Relationships: Clay | Dream/GeorgeNotFound (Video Blogging RPF)
Comments: 16
Kudos: 116
Collections: MCYT





	1. Strings

**Author's Note:**

> This was written for fun after my brain completely died from finals.  
> Please DO NOT share this with any CC's in any tags, donos, etc.  
> To be clear, I do not ship any real people, only the personas they display. If any of the CC mentioned in this say they want it taken down I will.   
> Also, highly doubt this will happen, but please don't post my work to other websites.

George was in love with Dream and Dream was in love with George. That’s how it was supposed to go. They get together and live happily ever after, like in all of the books he’s read in his life. But real life isn’t like that. Real life is messy. Incredibly so. Real life isn’t a straight line from the first kiss to the wedding bells. It’s a curvy line, a knot, sometimes it even breaks and it’s left to either drift away in the wind or for the two to tie themselves back together. In real life, Dream and George, George and Dream, don’t fit together. They clash with each other, like puzzle pieces that have been forced together when, really, they’d be better apart. They both know this, they’ve both accepted this and gone their different ways. Only they neglected to tell anyone else of their break.

* * *

George really should have had better foresight. He should have known his parents would bring up bringing his boyfriend home to meet them. He should have had the heart to tell them that the boy he had been in love with three months ago was long gone. But they were so eager, so excited. This would be the first Christmas George brought home a partner, they said. So, George simply smiled, nodded, and told his parents he’d talk it over with Dream and see if he could get a flight out for the holidays.

* * *

“Where’s your American boyfriend, George? You should invite him over.”

“He lives in Florida, Mum. Plane tickets are expensive.”

“Weren’t you making plenty of money from your job? I’m sure you could afford a plane ticket.”

“He’s been very busy with work.”

“Ah, but family is more important.”

“…”

“He is family after all.”

“…Of course, Mum.”

* * *

“My mum wants you over for Christmas.”

“Does she know that we broke up?”

“No. I didn’t have the heart to tell her, she’s been begging to meet you since before we started dating.”

“I’m busy.”

“I know.”

“You’ll owe me.”

“That’s a risk I’m willing to take.”

“I’ll see if I can make it.”

“Thank you.”

* * *

The airport reunion isn’t anything like the movies. There’s no dramatic running towards each other. He doesn’t pick him up, twirling him around, and kiss him. They don’t even hug. George just nods politely to Dream and leads him to his car. They exchange no words on the drive down to Brighton.

* * *

George’s parents love Dream. (Of course, they do. Everyone does.) ~~(Expect George.)~~ They call him Clay and ask how his job is going. Oh you work with code as well, that’s amazing. Dream gets along perfectly with them. ~~(Like he does with everyone.)~~ George regrets his decision.

* * *

There’s only one bed.

“You take it, I’ll sleep on the floor.”

“Dream. Please. You’re the guest.”

“I’ll be fine.”

“I’ll never hear the end of it if my mum finds out I made you sleep on the floor.”

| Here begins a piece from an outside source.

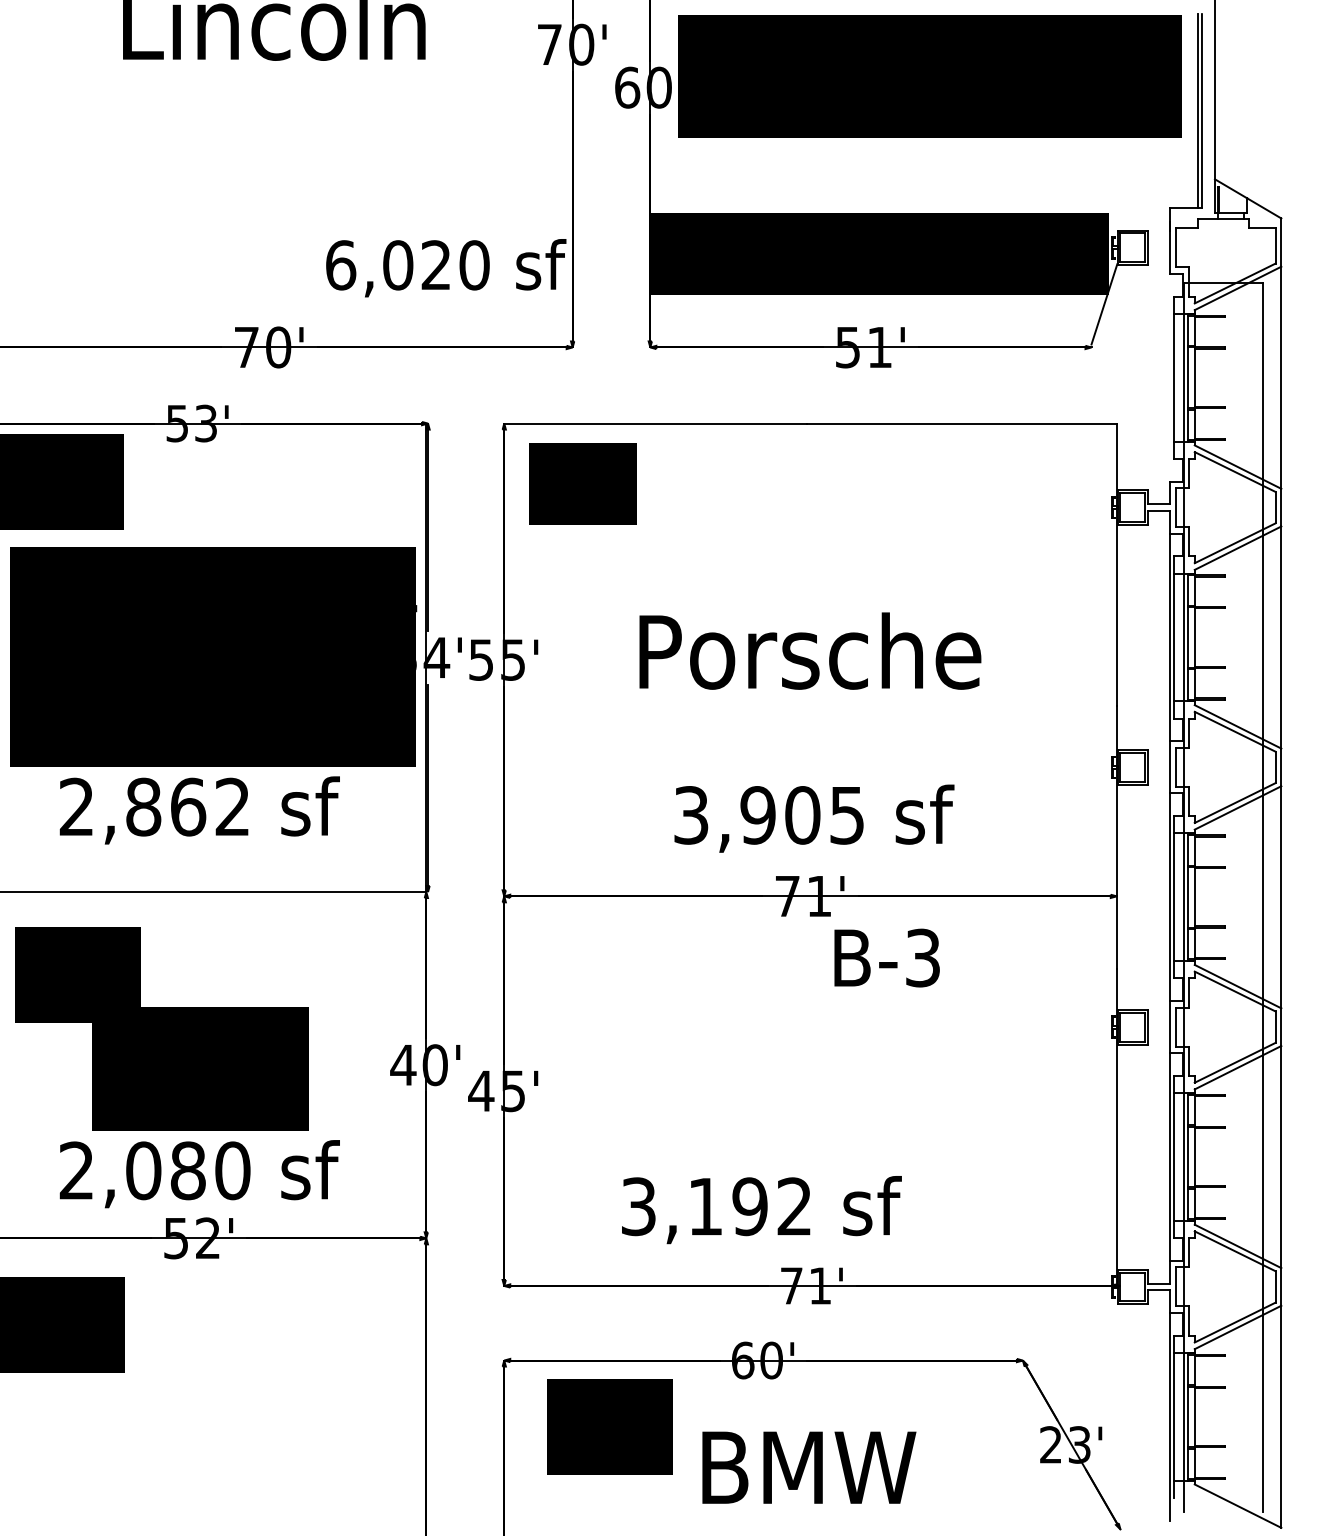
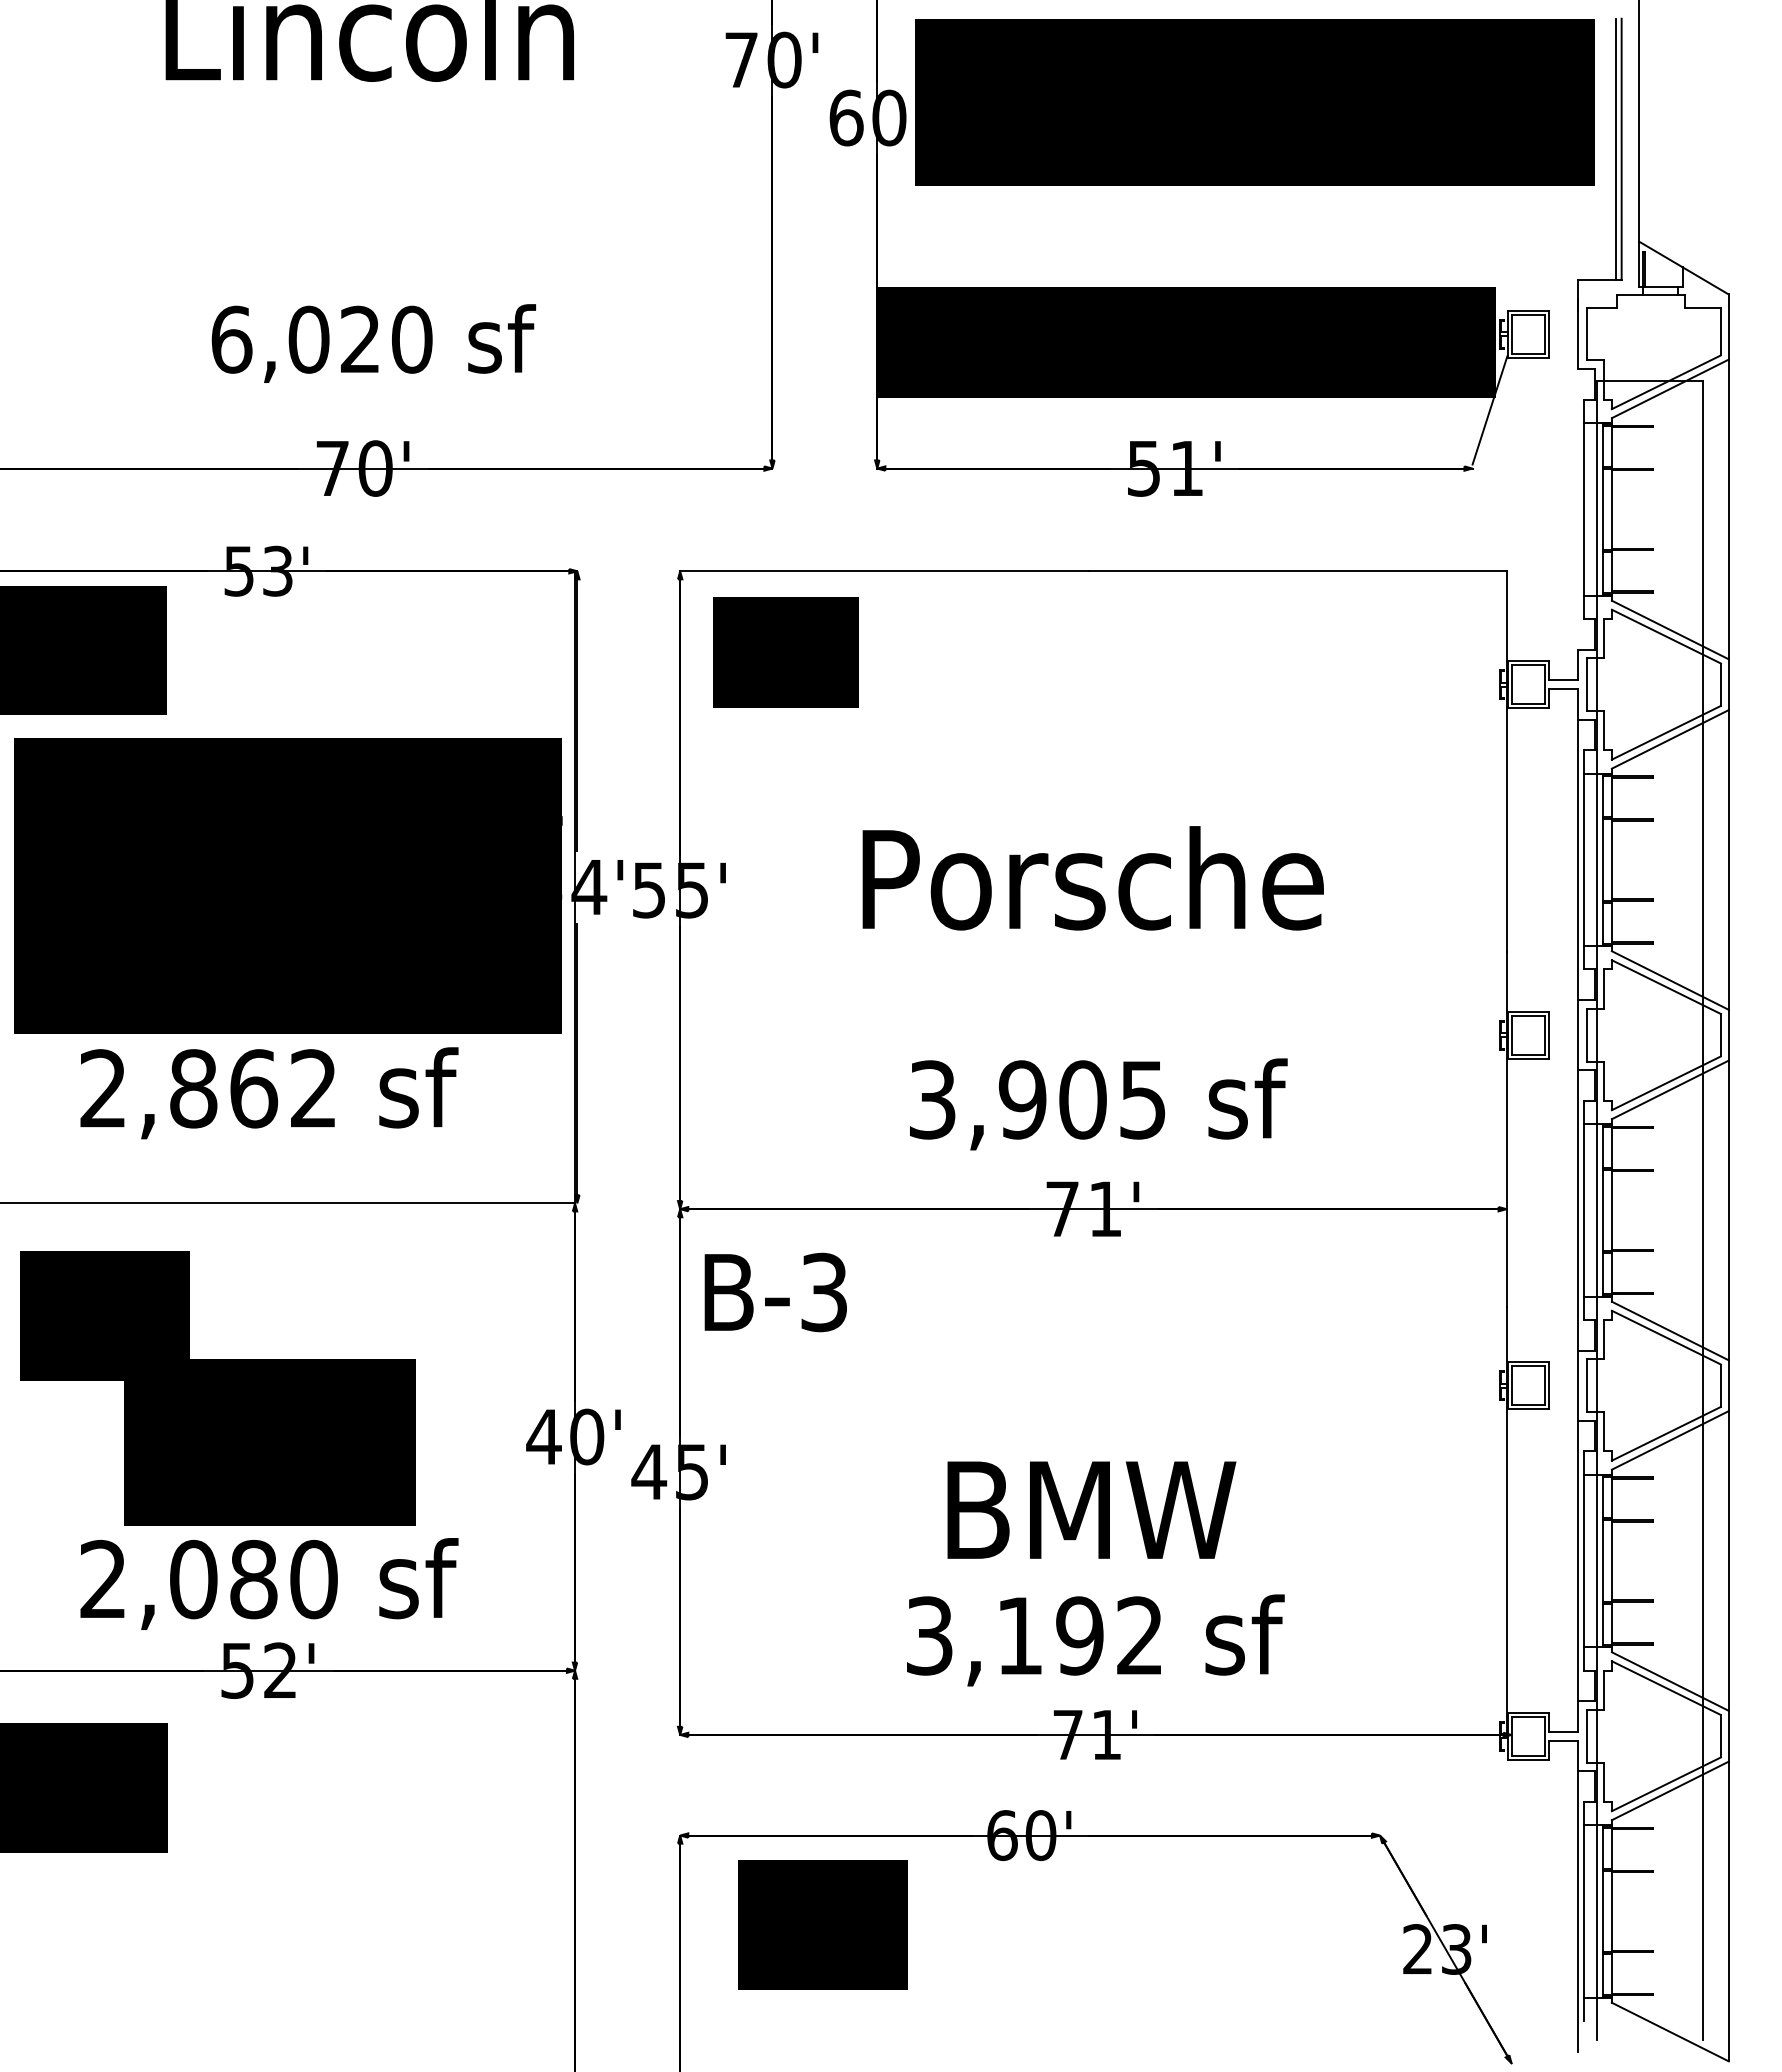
text: (445, 268) -> (373, 343), moved
text: (886, 958) -> (775, 1292), moved
text: (761, 1210) -> (1095, 1640), moved
text: (809, 1467) -> (1091, 1509), moved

“You aren’t making me do anything, I want to sleep on the floor.”

“Sleep in the fucking bed.”

“I think I’ll stick with the floor, thanks.”

“Absolutely not. You’re sleeping on the bed, and that’s final.”

“I’m not going to let you sleep on the floor.”

“Well, I’m not letting _you_ sleep on the floor.”

“…We could share the bed.”

“Wha-what?”

“It’s not that big of a deal. We can build a wall of pillows between us or something.”

“Fine. But only because I know you aren’t going to relent.”

“Fine.”

“Fine.”

~~The wall of pillows was useless, they wake up cuddled together anyways.~~

~~Neither of them mention it.~~

* * *

As much as he hates to admit it, George missed this. The playful, easy banter they had. The way George would slot perfectly into Dream’s side, like he was always meant to be there. The inside jokes that were funny only to them. The way Dream’s eyes lit up when he entered the room, the way his eyes crinkled when he smiled, his stupid, wheezing laugh that left him gasping for air. But then he remembers the fights, the harsh words the two of them exchanged. He remembers crying himself to sleep after every fight and the tense silence that rang across the ocean between them. Their banter turned harmful, scarcely hidden insults that cut him with their barbs. When they met up, Dream would get annoyed at George for clinging to him. The jokes fell flat. Dream’s laugh became less endearing and more annoying.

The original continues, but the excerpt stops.